Re: [RFC-PATCH 1/2] mm: Add __GFP_NO_LOCKS flag
From: Thomas Gleixner
Date: Tue Aug 11 2020 - 10:44:28 EST
Michal Hocko <mhocko@xxxxxxxx> writes:
> On Mon 10-08-20 18:07:39, Uladzislau Rezki wrote:
>> > On Sun 09-08-20 22:43:53, Uladzislau Rezki (Sony) wrote:
>> > Is there any fundamental problem to make zone raw_spin_lock?
>> >
>> Good point. Converting a regular spinlock to the raw_* variant can solve
>> an issue and to me it seems partly reasonable. Because there are other
>> questions if we do it:
>>
>> a) what to do with kswapd and "wake-up path" that uses sleepable lock:
>> wakeup_kswapd() -> wake_up_interruptible(&pgdat->kswapd_wait).
>
> If there is no RT friendly variant for waking up process from the atomic
> context then we might need to special case this for the RT tree.
That's a solvable problem.
>> b) How RT people reacts on it? I guess they will no be happy.
>
> zone->lock should be held for a very limited amount of time.
Emphasis on should. free_pcppages_bulk() can hold it for quite some time
when a large amount of pages are purged. We surely would have converted
it to a raw lock long time ago otherwise.
For regular enterprise stuff a few hundred microseconds might qualify as
a limited amount of time. For advanced RT applications that's way beyond
tolerable..
>> As i described before, calling the __get_free_page(0) with 0 as argument
>> will solve the (a). How correctly is it? From my point of view the logic
>> that bypass the wakeup path should be explicitly defined.
>
> gfp_mask == 0 is GFP_NOWAIT (aka an atomic allocation request) which
> doesn't wake up kswapd. So if the wakeup is a problem then this would be
> a way to go.
The wakeup is the least of my worries.
> To me it would make more sense to support atomic allocations also for
> the RT tree. Having both GFP_NOWAIT and GFP_ATOMIC which do not really
> work for atomic context in RT sounds subtle and wrong.
Well, no. RT moves almost everything out of atomic context which means
that GFP_ATOMIC is pretty meanlingless on a RT kernel. RT sacrifies
performance for determinism.
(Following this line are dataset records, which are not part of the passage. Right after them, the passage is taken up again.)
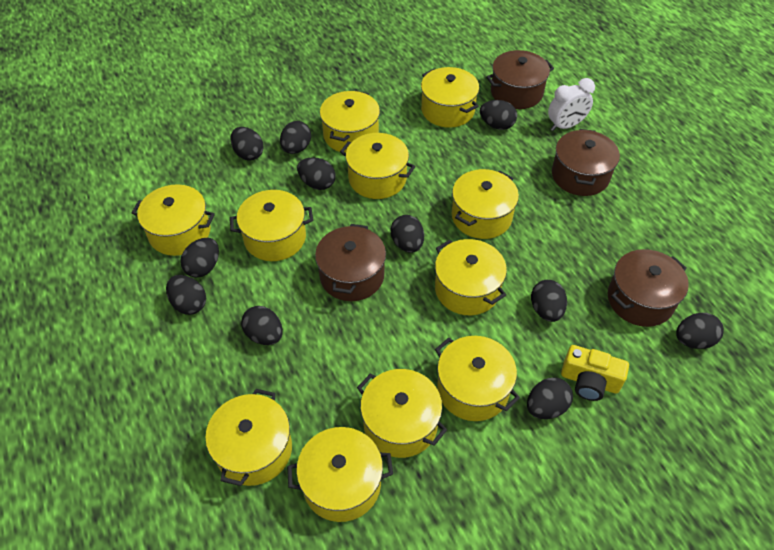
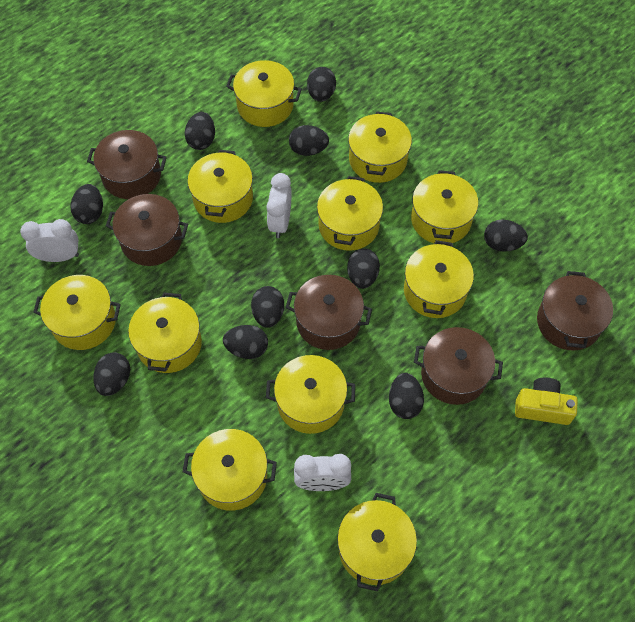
black egg: 11 -> 10
brown pot: 4 -> 5
white clock: 1 -> 3

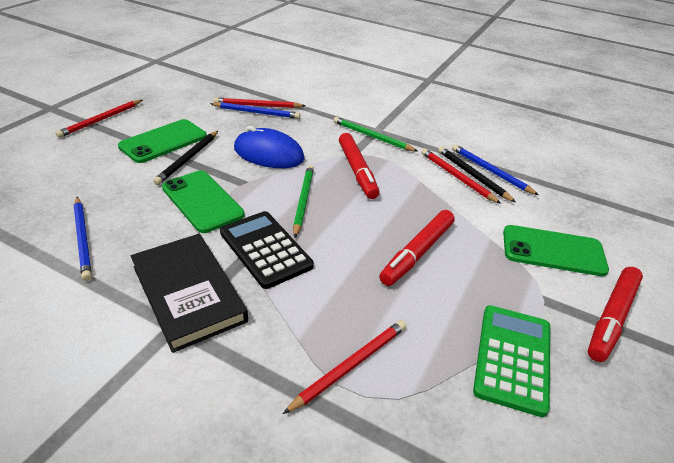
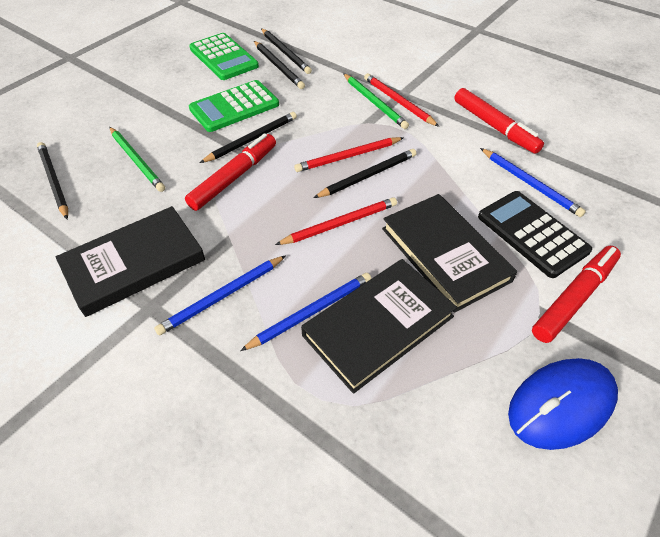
black book: 1 -> 3
black pencil: 2 -> 5
green calculator: 1 -> 2
green phone: 3 -> 0
red pencil: 4 -> 3

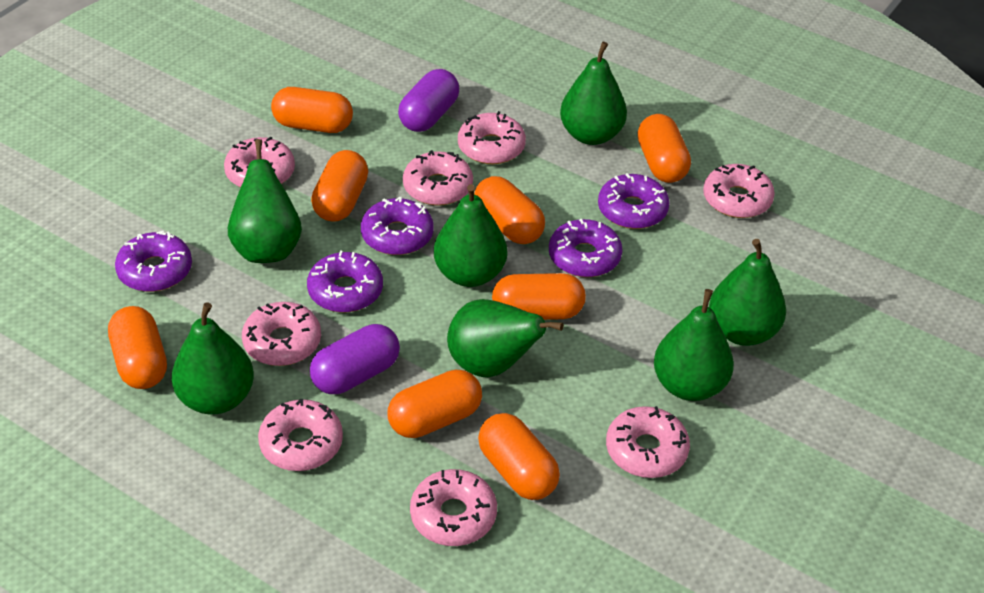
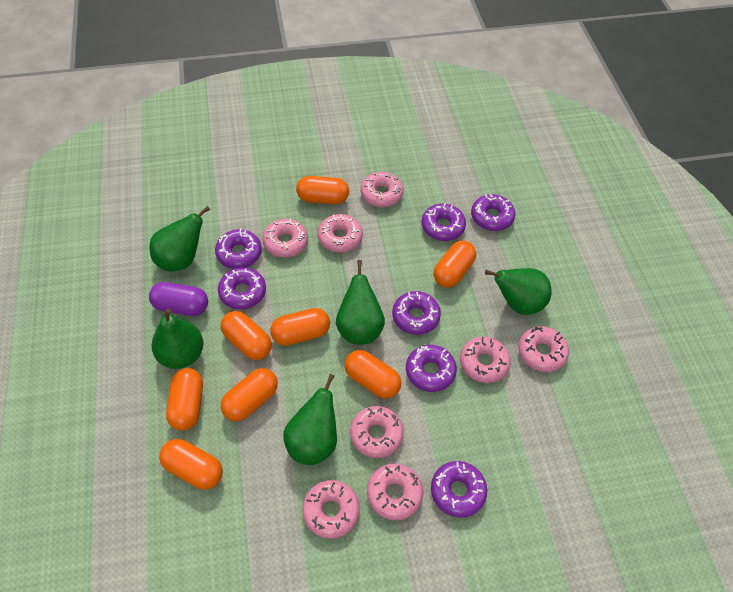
green pear: 7 -> 5
purple capsule: 2 -> 1
purple donut: 5 -> 7

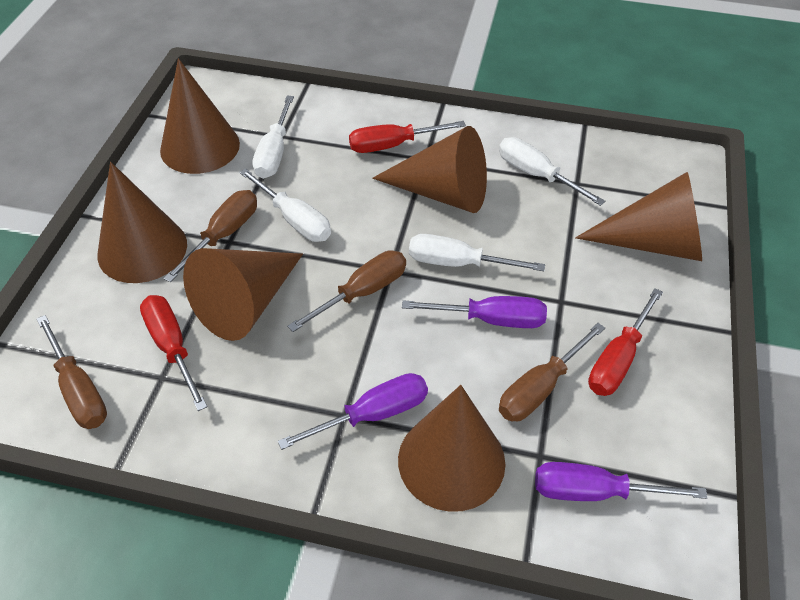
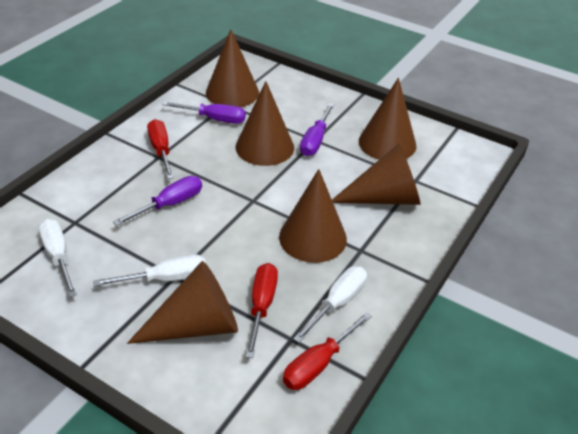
brown screwdriver: 4 -> 0
white screwdriver: 4 -> 3

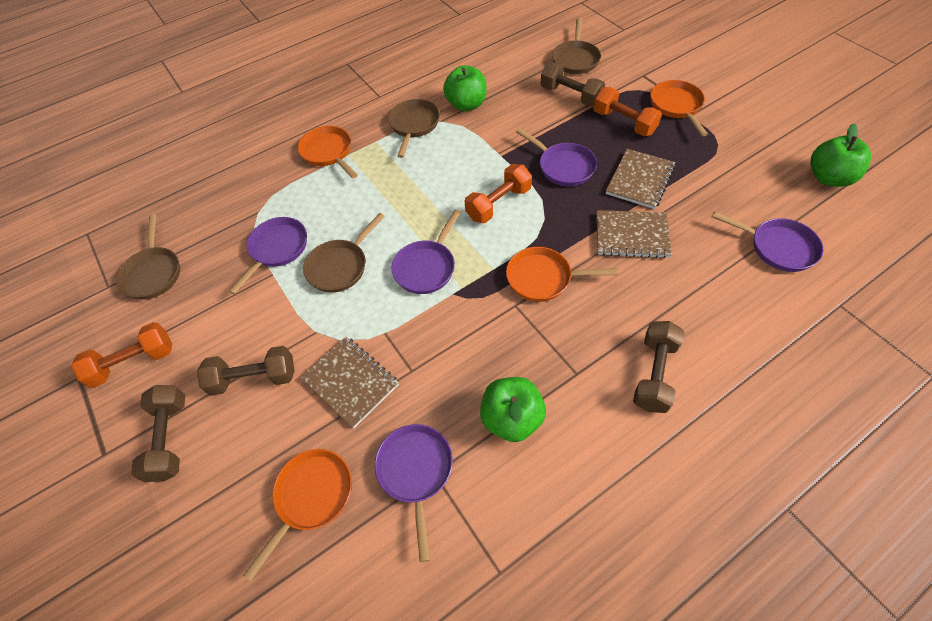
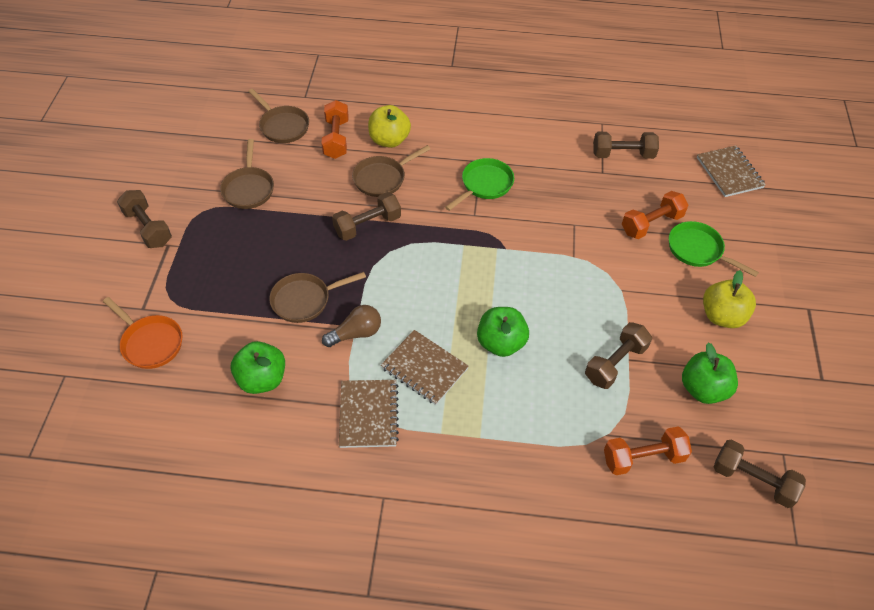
brown dumbbell: 4 -> 5
brown light bulb: 0 -> 1
green pan: 0 -> 2
orange pan: 4 -> 1
purple pan: 5 -> 0
yellow apple: 0 -> 2

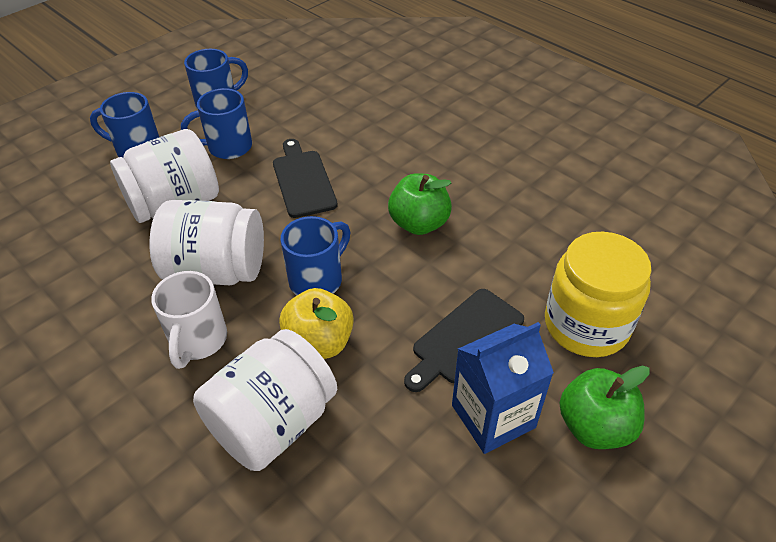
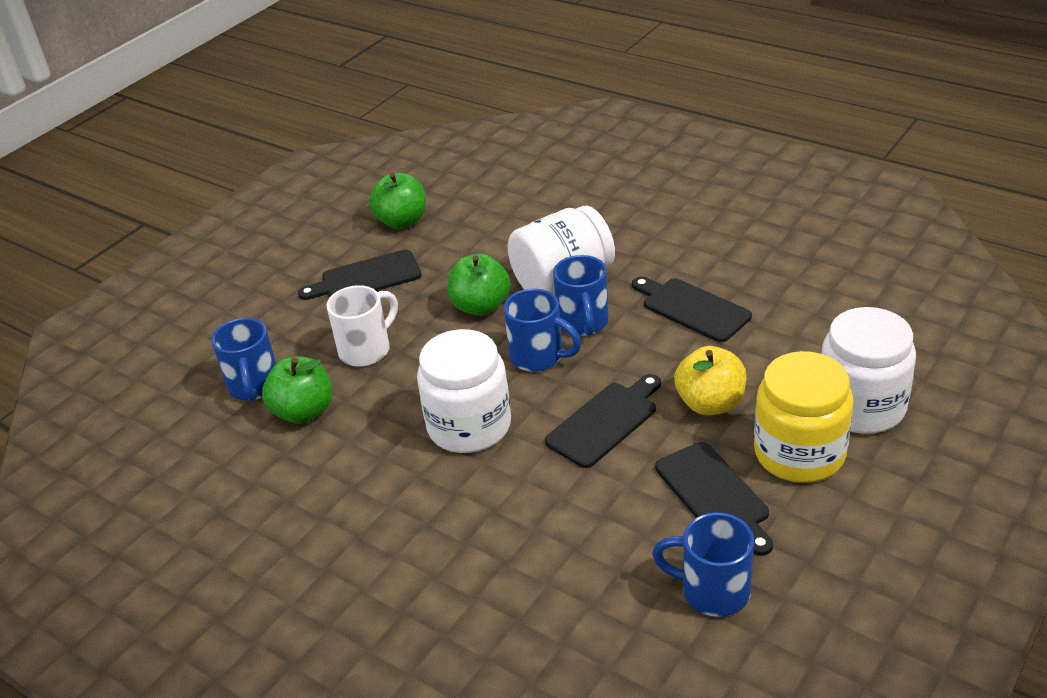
black cutting board: 2 -> 4
blue carton: 1 -> 0
green apple: 2 -> 3

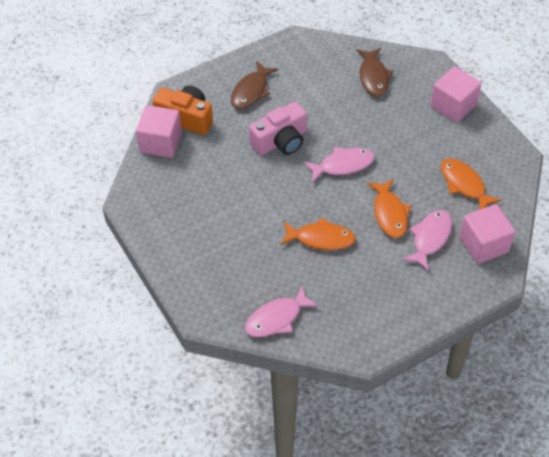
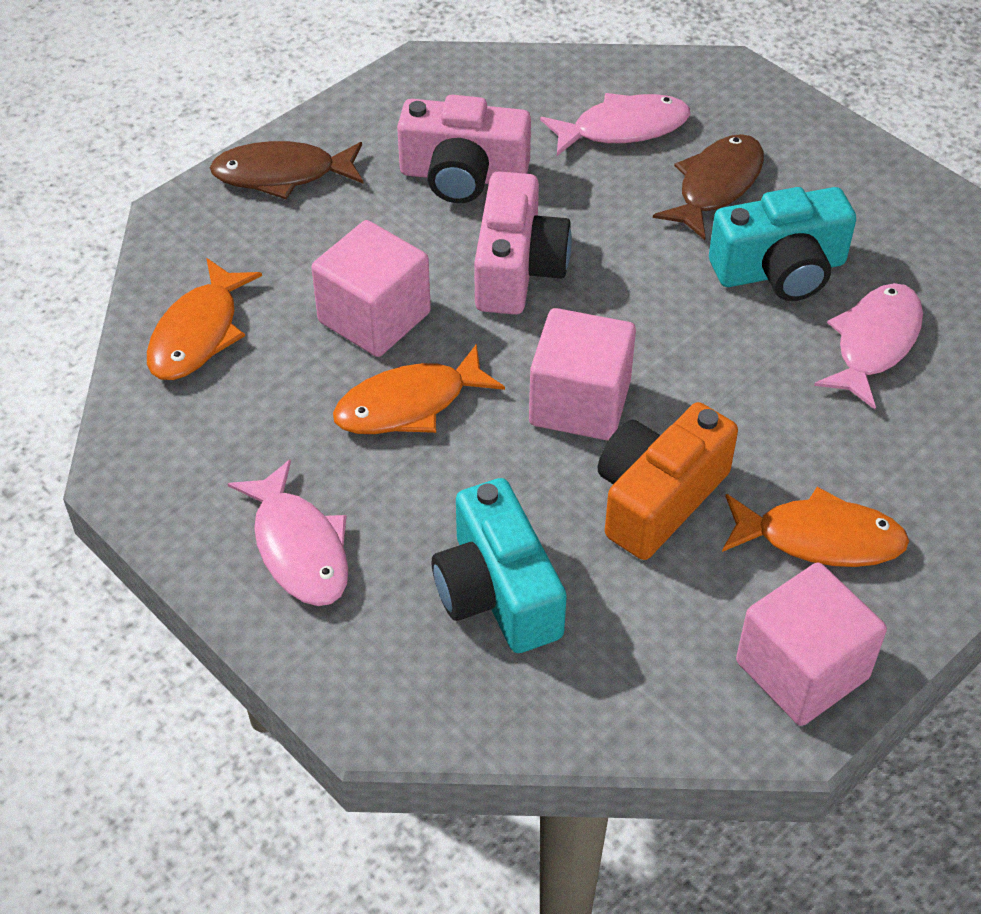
pink camera: 1 -> 2
turquoise camera: 0 -> 2

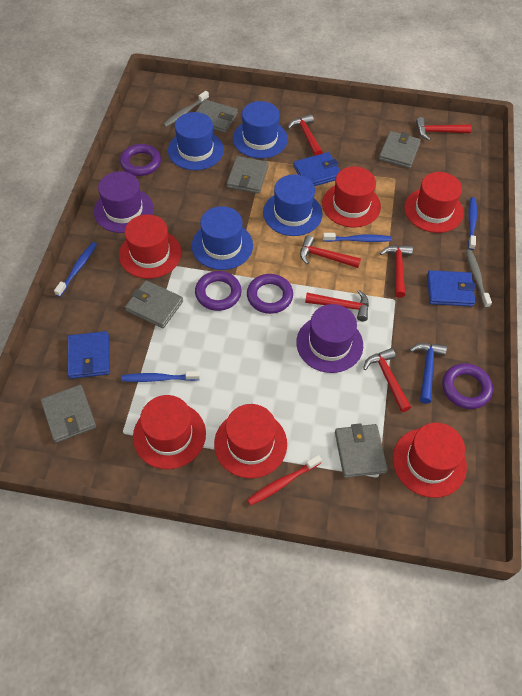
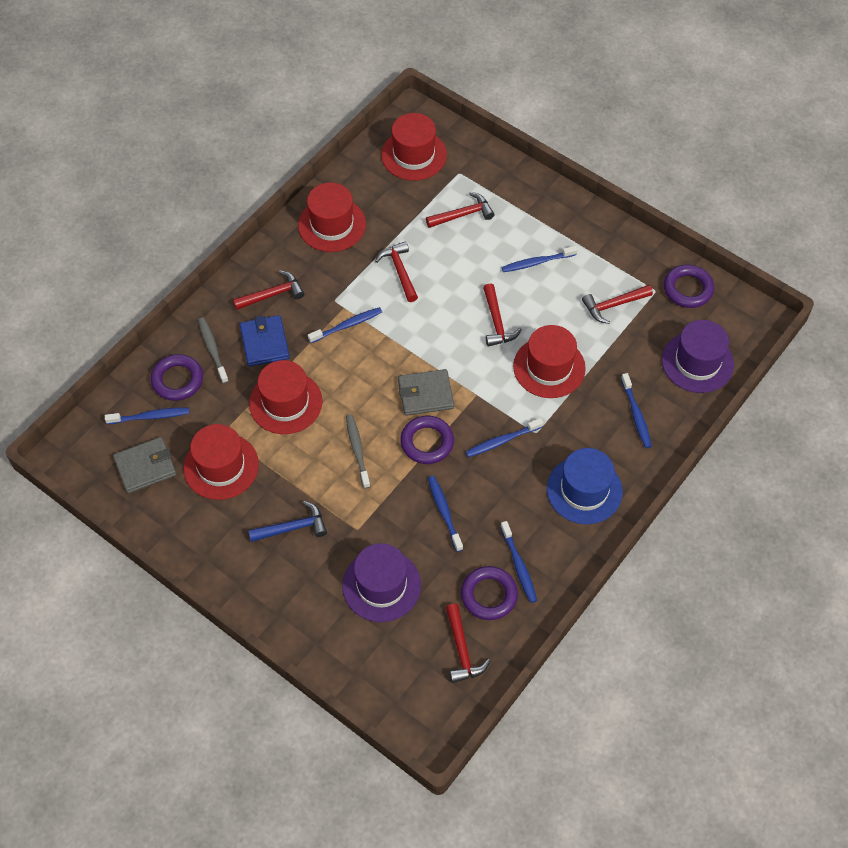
blue hat: 4 -> 1
blue toothbrush: 4 -> 7
blue wallet: 3 -> 1
grey wallet: 6 -> 2
red hat: 6 -> 5
red toothbrush: 1 -> 0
It's a known tradeoff.
Now RCU creates a new thing which enforces to make page allocation in
atomic context possible on RT. What for?
What's the actual use case in truly atomic context for this new thing on
an RT kernel?
The actual RCU code disabling interrupts is an implementation detail
which can easily be mitigated with a local lock.